→ **Data shown**:
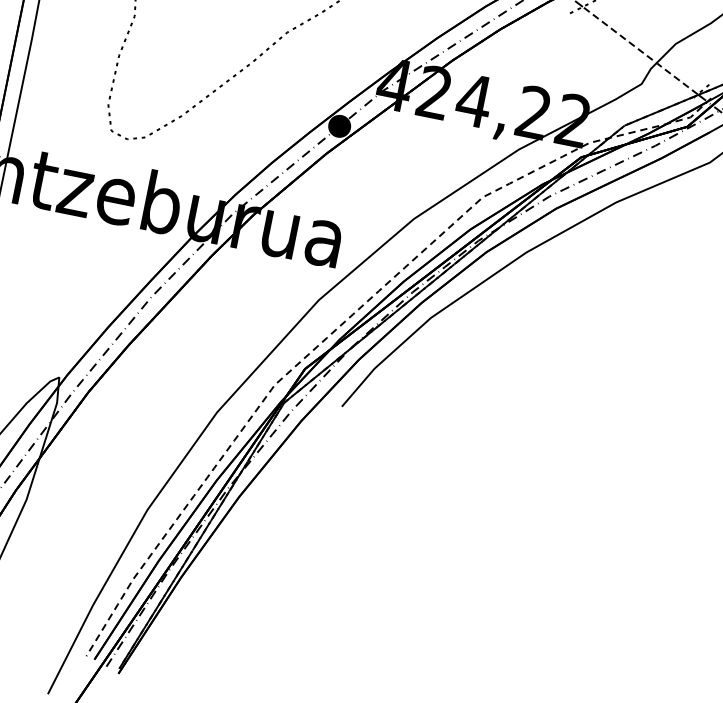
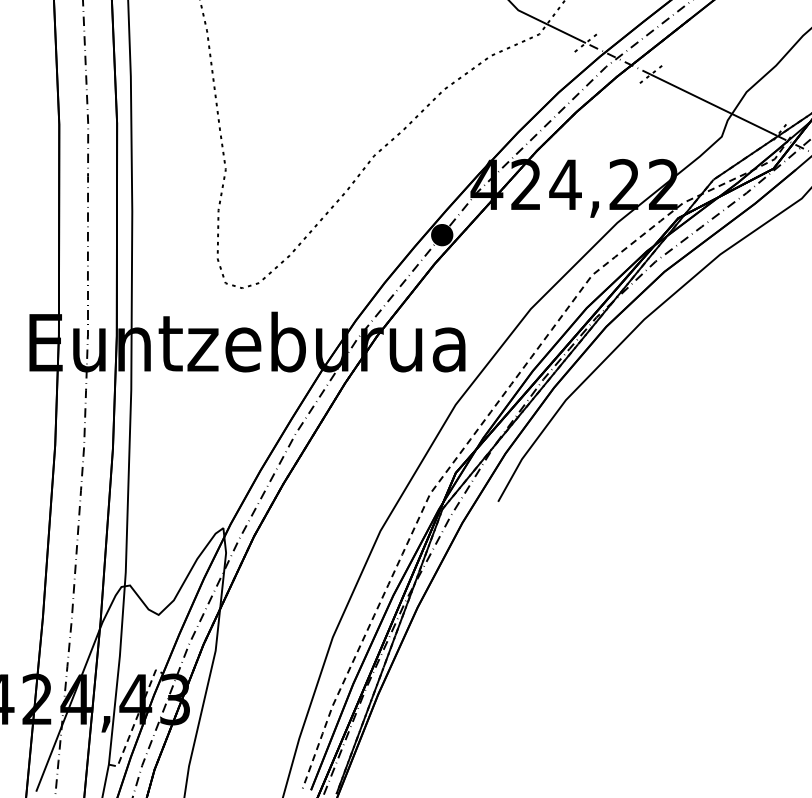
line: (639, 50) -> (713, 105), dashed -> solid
...
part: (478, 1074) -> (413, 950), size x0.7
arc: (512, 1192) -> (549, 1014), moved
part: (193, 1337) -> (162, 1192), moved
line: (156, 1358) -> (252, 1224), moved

→ **What is being asked**:
Go line by line through the material above and return each one that includes "part".

→ **Completed task**:
part: (478, 1074) -> (413, 950), size x0.7
part: (193, 1337) -> (162, 1192), moved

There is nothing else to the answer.